Thomas W. Templeton | |
Birth Name: | Thomas Weir Templeton |
Birth Date: | 8 November 1867 |
Birth Place: | Plymouth, Pennsylvania |
Death Place: | Plymouth, Pennsylvania |
Occupation: | Politician |
Education: | Wyoming Seminary |
Party: | Republican |
Office: | Member of the United States House of Representatives |
Constituency: | Pennsylvania |
Term Start: | 1917 |
Term End: | 1919 |
Thomas Weir Templeton (November 8, 1867 – September 5, 1935) was a Republican member of the U.S. House of Representatives from Pennsylvania.
Thomas Weir Templeton was born in Plymouth, Pennsylvania, a son of Hugh Templeton and his wife, Christiana Weir. He graduated from Wyoming Seminary in Kingston, Pennsylvania. He studied law, was admitted to the bar in 1899 but did not practice. He served as prothonotary of Luzerne County, Pennsylvania, from 1904 to 1907. He engaged in business as a florist at Kingston.

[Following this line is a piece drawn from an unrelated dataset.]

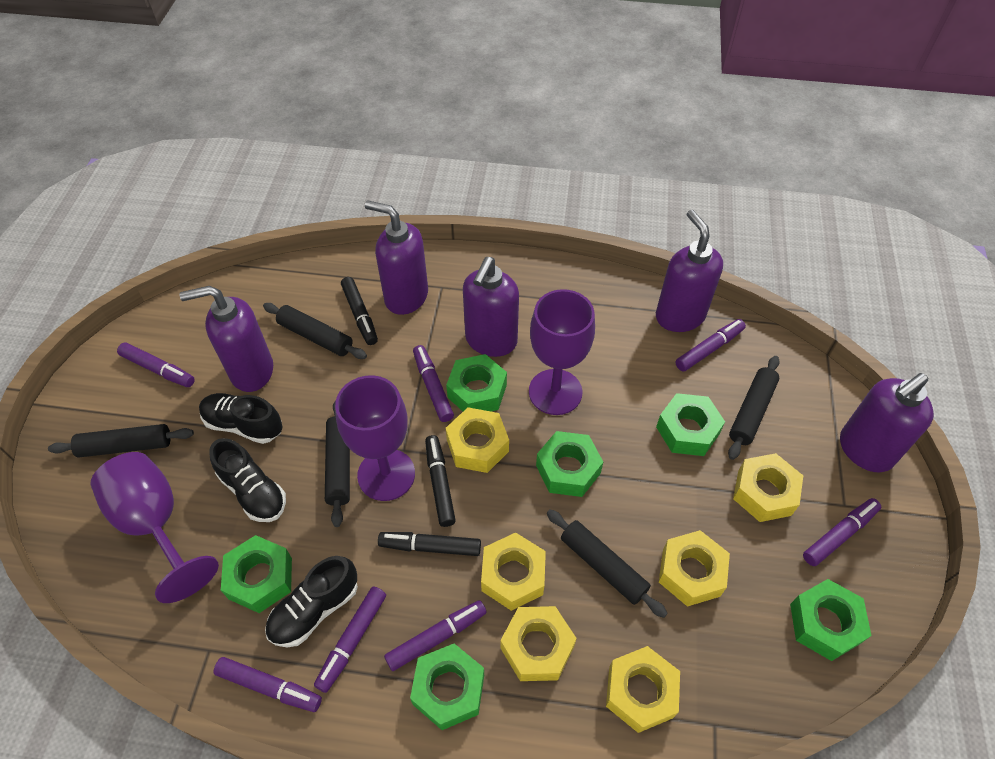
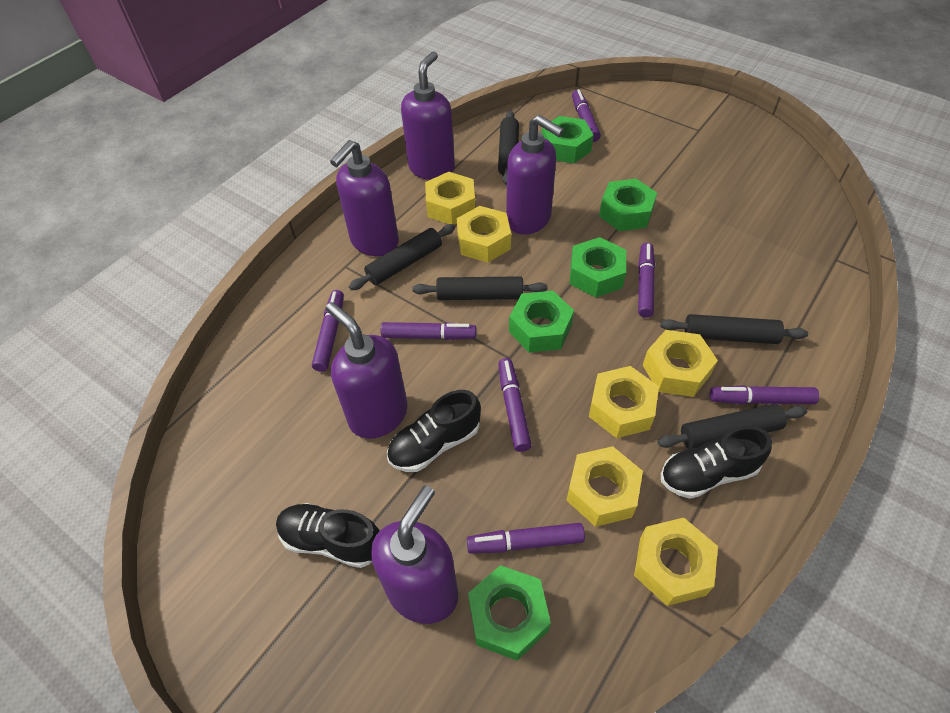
black marker: 3 -> 0
green nut: 6 -> 5
purple goblet: 3 -> 0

Templeton was elected as a Republican to the Sixty-fifth Congress. He was not a candidate for renomination in 1918. He became superintendent of grounds and buildings at the Pennsylvania State Capitol in 1920 through 1923. He resumed the florist business in Kingston and died in Plymouth. He was interred in Edgehill Cemetery in West Nanticoke, Pennsylvania.[1]